Energy Question (1 Viewer)

[Husayn]

A load with a mass of 2000 kg is hauled up an incline of 1 in 100. The frictional resistance opposing the motion up the plane is constant at 300 N. What energy is needed to get the load a distance of 4m up the slope?

 

[fakingtheday]

First thing we have to do is work out the angle of inclination.

Tan (*) = 1/100
(*) = 0.01
Tan-1 = 0.57 degrees

Now break the 20kn force into forces parallel and perpendicular to the plane ( i didn't do the perp. isn't needed):

Sin 0.57 = x/20 000
x = 199 N

Ok so now we have a component of weight down the plan and a constant frictional force. Therefore the total force to be overcome:

Force (total) = 199 + 300
F = 499 N

Now to find the energy:

Energy = Force x Distance
E = 499 x 4
E = 1996 nM (Joules)
THerefore total energy required = 1.996 KJ


Did i get that one right?

 

[Husayn]

No, totally wrong,

It's 1.98 kJ.

 

[Husayn]

OK another one:

A car of mass 1200 kg starts from rest and reaches a speed of 20 m/s after travelling 250m along a straight road. If the driving force is constant, what is its value?

 

[S13WPN]

OK another one:

A car of mass 1200 kg starts from rest and reaches a speed of 20 m/s after travelling 250m along a straight road. If the driving force is constant, what is its value?

= 1500

how'd i go??

Edit: or maybe it's 6000?

 

[fakingtheday]

How'd you do that? I got 240N

It's moving so it has Kinetic Energy = 1/2 x mass x velocity(2)
So:
Determin the velocity. Start with 0, finish with 20 therefore (20 + 0)/2 = 10m/s

KE = 1/2mv(2)
KE = 1/2 x 1200 x 10(2)
KE = 60 000 J
= 60 KJ

Substitute into the formula:

Work = Force x Distance
60 000 = Driving Force x 250
Driving force = 240N

 

[S13WPN]

alright i see what you've done here lol, i was just looking over it before i read ur post... it seemed a bit wrong but i think i stumbled onto the work part of it

6000

but yeh i used the wrong formula or somethin

 

[fakingtheday]

So you know how to do it now? my mechanics has died in the ass the last few weeks. Did you get the 240?

 

[S13WPN]

i can see how you got the answer... i forgot all about that 1/2mv(2) formula so thanks for that, but my physics knowledge isnt great either

 

[fakingtheday]

I'm making one up:

A cyclist of mass 110KG is travelling at a constant velocity of 5m/s along a surface that has no frictional reisistance and comes to a slope of 20*. If he stops pedalling how far up the slope will he roll before he stops completely?

 

[Husayn]

The answer is 960 N.

I think because the force is constant you don't need an average, so I did:

.5 x 1200 x 20^2 = 240,000

240,000 = F x 250

F = 960 N

There are a few more examples like this which I'll post later.

-----

m = 110 kg
v = 5
theta = 20

KE = .5 x 110 x 5^2 = 1375

No frictional resistance, so then all that's opposing him is his weight? 1100 x sin 20 I assume? I'm just guessing, so:

1375 = 1100Sin 20 x d

d = 1375/1100 sin 20

No calculator at hand so I'll leave as is. How far off was I?

 

[fakingtheday]

Correct.

I'm pretty sure you have to take an average because there is acceleration between rest and 20 m/s. Although i remember arguing about it with my teacher once. What book was that one from?

 

[Husayn]

Engineering Science by Bolton.

 

[PimpPyro]

I got the same as you for the slope question!
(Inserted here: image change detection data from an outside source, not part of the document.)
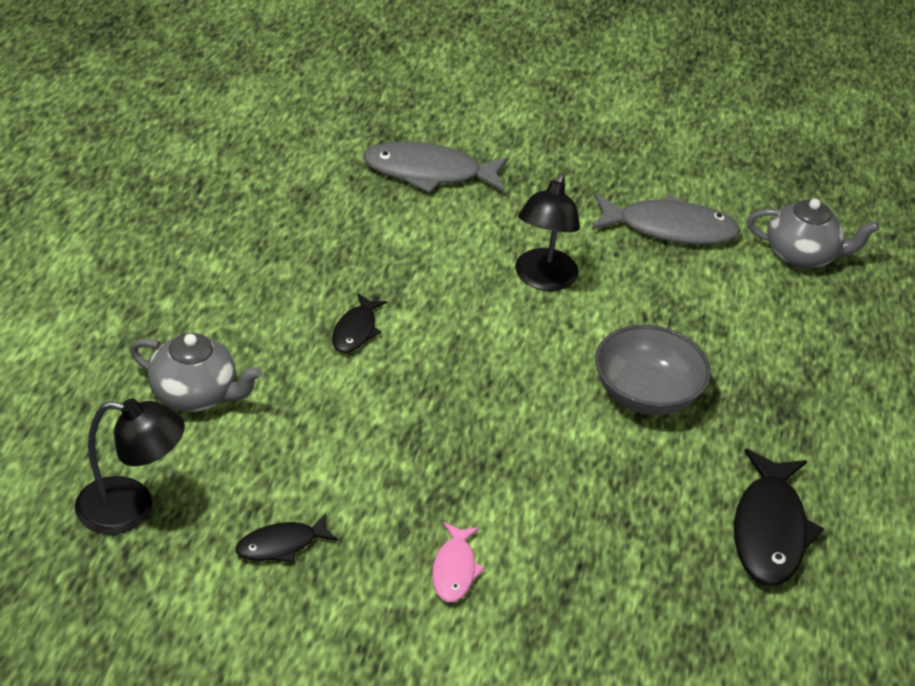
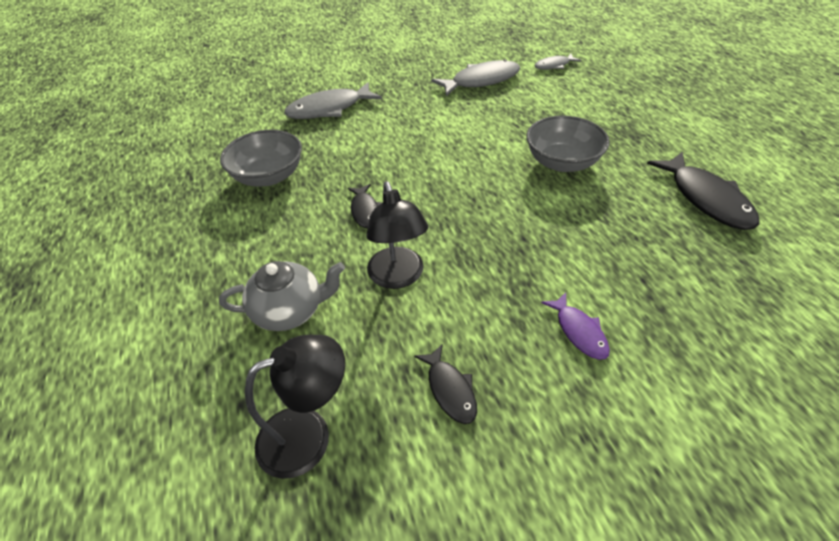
camera: 25 degrees left, 5 degrees up
(281, 545) = (450, 389): black fish -> black fish turned 60 degrees counterclockwise
(285, 232) = (269, 176): none -> grey bowl
(454, 570) = (579, 331): pink fish -> purple fish
(543, 279) = (444, 132): black lamp -> black lamp (398, 277)
(802, 255) = (554, 65): grey teapot -> grey fish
I got same answer for the slope question faking made up:
3.6547555002038590652909430167106m up the slope it ends up being.

 

[fakingtheday]

I'm pretty sure my question is one of the harder types we would get.

 

[PimpPyro]

Probably I would say the hardest we would ever get.
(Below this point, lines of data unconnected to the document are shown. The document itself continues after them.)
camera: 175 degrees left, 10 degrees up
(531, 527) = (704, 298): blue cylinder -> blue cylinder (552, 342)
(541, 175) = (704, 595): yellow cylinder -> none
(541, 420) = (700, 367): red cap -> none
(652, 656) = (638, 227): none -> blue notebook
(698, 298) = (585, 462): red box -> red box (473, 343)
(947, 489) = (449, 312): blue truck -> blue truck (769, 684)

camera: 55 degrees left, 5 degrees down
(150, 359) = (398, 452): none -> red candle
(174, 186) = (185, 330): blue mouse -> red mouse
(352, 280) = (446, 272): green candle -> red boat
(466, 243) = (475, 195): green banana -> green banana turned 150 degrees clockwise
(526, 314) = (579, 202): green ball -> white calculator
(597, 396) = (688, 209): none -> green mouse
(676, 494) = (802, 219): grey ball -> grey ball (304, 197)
It is pretty hard, I mean usually the energy questions are about lifting a load or something simple.

 

[fakingtheday]

It would sort out probably 97-97% of the cohort anyway.

 

[PimpPyro]

Too much BS!

Yeh I wish they gave harder mechanics questions, some of them are very weak! Too much BSing about societal and environmental BS, not enough calculations and theoretical work!